Merkel says EU can’t fully rely on US, UK
German leader urges ‘fight for own future’
MUNICH: German Chancellor Angela Merkel gave her strongest indication yet that Europe and the US under President Donald Trump are drifting apart, saying reliable relationships forged since the end of World War II “are to some extent over”.
Speaking at a campaign rally in a beer tent in Munich on Sunday, Ms Merkel offered a glimpse of her world view after Mr Trump’s nine-day trip, during which he hectored Nato allies for not spending enough on defence, called Germany’s trade surplus “very bad”, and brought the US to the brink of exiting the global Paris climate accord.
Ms Merkel, who met with Mr Trump during the Nato meeting in Brussels and the G7 world leaders’ summit in Taormina, Sicily, said Europe must now plot its own course. “The times when we could fully rely on others are to some extent over — I experienced that in the last few days,” Ms Merkel told supporters in Munich a day after the G7 meeting. “We Europeans must really take our destiny into our own hands.
“Of course we need to have friendly relations with the US and with the UK and with other neighbours, including Russia,” she said. Even so, “we have to fight for our own future ourselves”.
Richard Haass, president of the US Council on Foreign Relations, called Ms Merkel’s comments a “watershed” in a Twitter message, saying the scenario is “what US has sought to avoid” since World War II.

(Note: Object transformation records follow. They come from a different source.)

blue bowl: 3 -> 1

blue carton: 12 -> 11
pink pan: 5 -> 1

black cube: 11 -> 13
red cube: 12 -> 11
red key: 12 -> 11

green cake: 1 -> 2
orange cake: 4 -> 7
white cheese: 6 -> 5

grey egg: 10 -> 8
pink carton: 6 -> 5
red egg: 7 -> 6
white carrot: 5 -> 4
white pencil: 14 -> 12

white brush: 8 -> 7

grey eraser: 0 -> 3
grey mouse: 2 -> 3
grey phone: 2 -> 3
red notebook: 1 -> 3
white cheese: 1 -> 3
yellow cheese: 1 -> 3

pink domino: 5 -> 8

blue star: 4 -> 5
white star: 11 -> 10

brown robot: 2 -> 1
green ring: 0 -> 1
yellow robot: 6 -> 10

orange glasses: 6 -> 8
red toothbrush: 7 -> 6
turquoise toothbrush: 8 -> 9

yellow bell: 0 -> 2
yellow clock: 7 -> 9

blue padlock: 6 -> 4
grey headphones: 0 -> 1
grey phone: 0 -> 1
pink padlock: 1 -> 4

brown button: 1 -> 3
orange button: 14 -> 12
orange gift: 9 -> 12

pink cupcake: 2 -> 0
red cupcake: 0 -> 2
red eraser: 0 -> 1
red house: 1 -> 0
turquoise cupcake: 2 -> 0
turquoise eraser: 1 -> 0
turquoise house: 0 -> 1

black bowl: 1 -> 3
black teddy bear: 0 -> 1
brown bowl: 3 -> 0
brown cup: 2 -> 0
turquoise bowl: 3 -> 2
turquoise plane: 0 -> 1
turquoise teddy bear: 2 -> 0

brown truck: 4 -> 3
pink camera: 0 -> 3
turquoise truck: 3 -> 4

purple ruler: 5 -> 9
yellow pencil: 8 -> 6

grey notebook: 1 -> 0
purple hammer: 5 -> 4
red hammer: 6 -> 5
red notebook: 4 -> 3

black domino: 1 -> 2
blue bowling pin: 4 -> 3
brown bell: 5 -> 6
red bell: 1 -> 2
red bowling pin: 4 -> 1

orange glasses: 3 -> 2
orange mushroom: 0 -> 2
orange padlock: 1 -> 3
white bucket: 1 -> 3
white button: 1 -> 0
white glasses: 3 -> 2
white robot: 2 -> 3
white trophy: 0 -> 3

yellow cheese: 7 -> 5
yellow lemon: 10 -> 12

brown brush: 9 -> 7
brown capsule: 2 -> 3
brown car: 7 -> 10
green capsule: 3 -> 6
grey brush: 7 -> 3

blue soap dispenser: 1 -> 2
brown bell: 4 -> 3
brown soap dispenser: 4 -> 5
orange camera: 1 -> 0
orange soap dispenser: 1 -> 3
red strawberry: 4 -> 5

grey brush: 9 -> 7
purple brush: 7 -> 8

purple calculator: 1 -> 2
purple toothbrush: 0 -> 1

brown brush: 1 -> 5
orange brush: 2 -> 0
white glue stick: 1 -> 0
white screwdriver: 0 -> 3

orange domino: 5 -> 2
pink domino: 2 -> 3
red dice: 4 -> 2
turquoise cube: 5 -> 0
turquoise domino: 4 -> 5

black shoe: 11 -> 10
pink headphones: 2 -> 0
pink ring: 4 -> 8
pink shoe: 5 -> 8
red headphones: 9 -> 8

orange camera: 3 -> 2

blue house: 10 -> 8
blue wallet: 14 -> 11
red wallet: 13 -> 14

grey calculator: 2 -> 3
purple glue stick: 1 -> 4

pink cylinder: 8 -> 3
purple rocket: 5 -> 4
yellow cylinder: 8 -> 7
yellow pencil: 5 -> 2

Mr Trump spurned overtures by mostly European leaders to commit to the Paris climate treaty at the weekend G7 meeting, a development Ms Merkel called “very unsatisfactory”. After first meeting Mr Trump in Washington in March, Ms Merkel has had little success in finding common ground with her new American counterpart.
Despite Ms Merkel’s commitment to working toward Nato’s goal for each member country to spend the equivalent of 2% of its economic output on defence by 2024, Mr Trump dressed down the leaders of the alliance at a summit meeting on May 25 for “not paying what they should”. He spoke shortly after Ms Merkel gave a two-minute speech lauding the alliance’s common purpose.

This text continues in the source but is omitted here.